The SPU’s software runs a machine learning model which monitors block-level I/O to storage drives. It can identify encrypted data blocks among the stream going to storage volumes and sends a count of them and the ratio of encrypted to unencrypted I/Os to the Nebulon ON cloud every 30 seconds. This cloud facility uses its own ML model and statistics to check the historical average of encrypted blocks for a given volume.
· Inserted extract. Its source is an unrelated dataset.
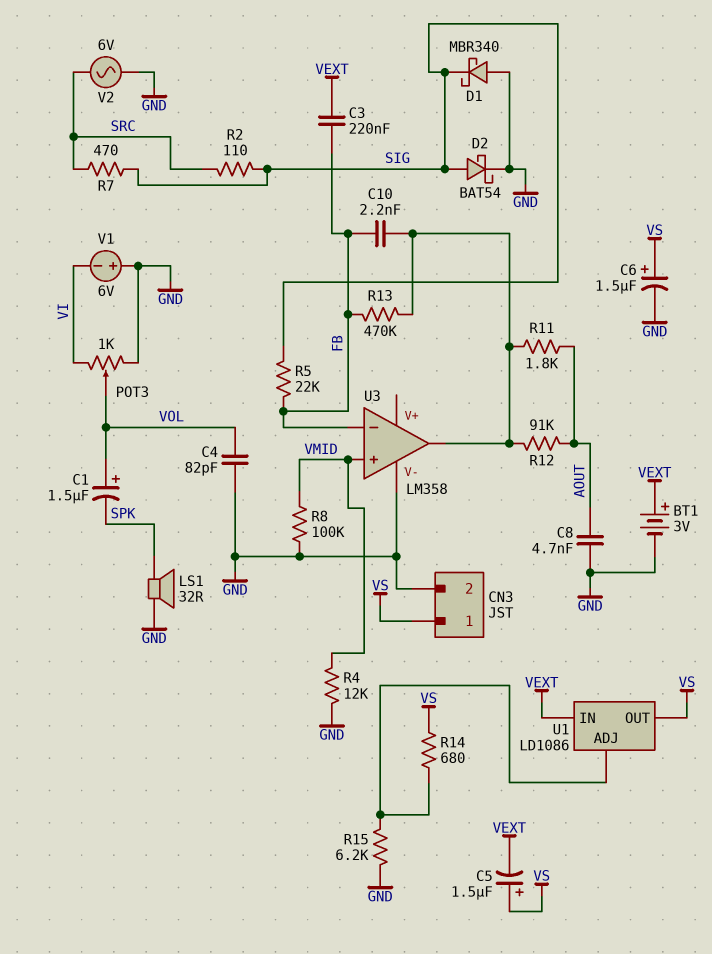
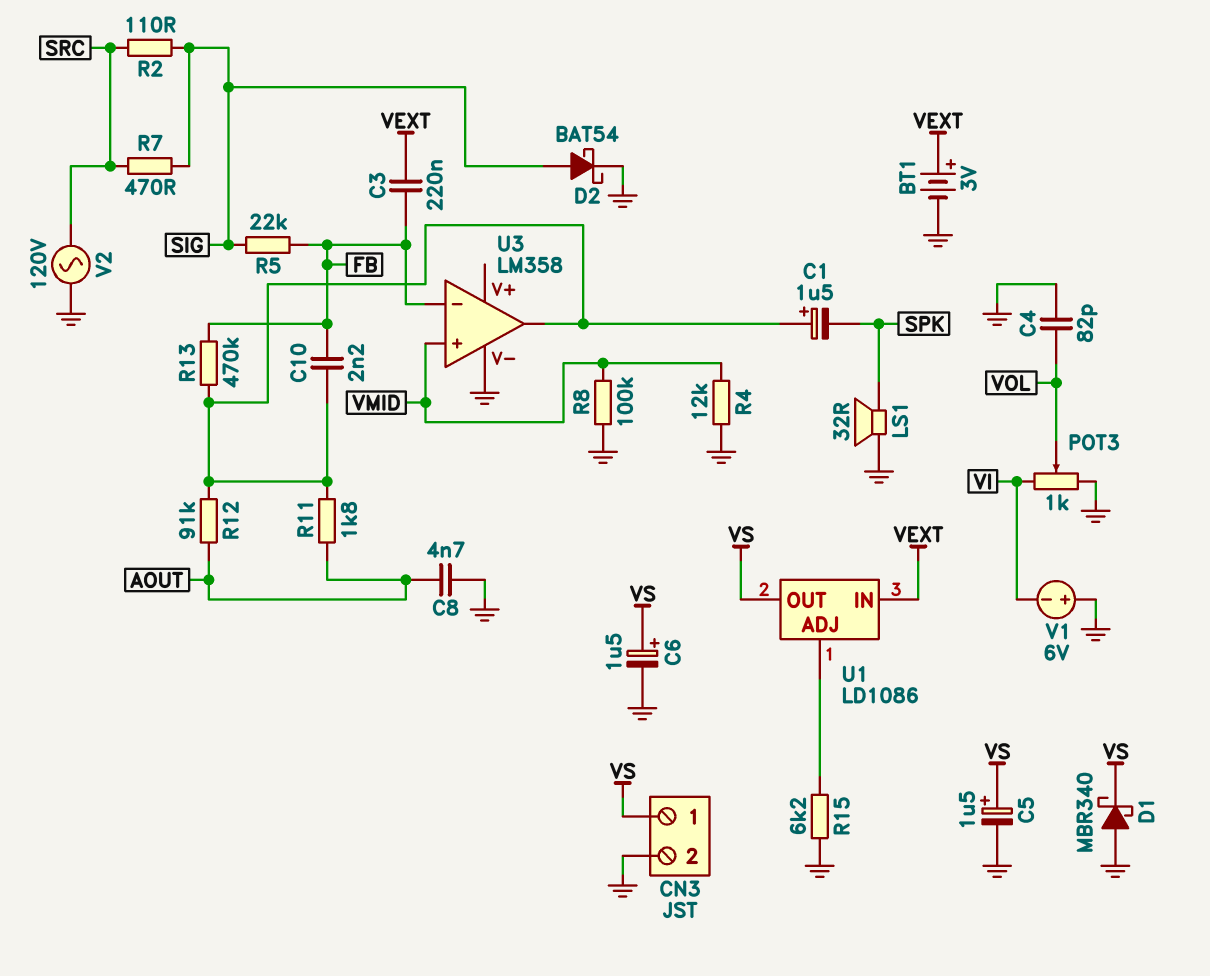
C1: 1.5uF (plus VOL, minus SPK) -> 1.5uF (plus U3/out, minus SPK)
C5: 1.5uF (plus VS, minus VEXT) -> 1.5uF (plus VS, minus GND)
D1: schottky MBR340 (A GND, K SIG) -> schottky MBR340 (A GND, K VS)
R14: 680 (U1/ADJ, VS) -> none
V2: AC 6V (GND, SRC) -> AC 120V (GND, SRC)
If it finds five encrypted block count surges in a row for a volume, it will alert the customer about a potential ongoing encrypting ransomware attack.

Nebulon TripLine diagram

Because Nebulon ON is involved, it can share learned patterns across all connected systems and customers.

Craig Nunes, Nebulon
Craig Nunes

COO Craig Nunnes told us: “In conjunction we’ll use TimeJump, which is a very quick recovery of that whole software stack. You can very quickly ring fence where the attack is happening, reboot the server to eliminate the attack and and get on with it.” The attack’s blast surface is limited by this detection and response.

TripLine software protects stored application data and software and the operating system. Nunes claimed: “If you’re attacking the operating system binaries, if you’re trying to get to the the boot volume to execute some bit of code, we’re going to catch it.”

Nebulo says Hyperconverged Infrastructure (HCI) provides no isolation between infrastructure services and application services, and is particularly vulnerable to cyberattacks. When the HCI operating system becomes infected, data services become unavailable and the disks that store snapshots protecting application data become compromised, making fast recovery impossible.

Its SPU-based infrastructure contains master copies of a server’s software, enabling a clean reboot using uncompromized code. Nebulon calls this known good version of the operating system and application stack its ImmutableBoot, and it is stored in the server’s secure enclave.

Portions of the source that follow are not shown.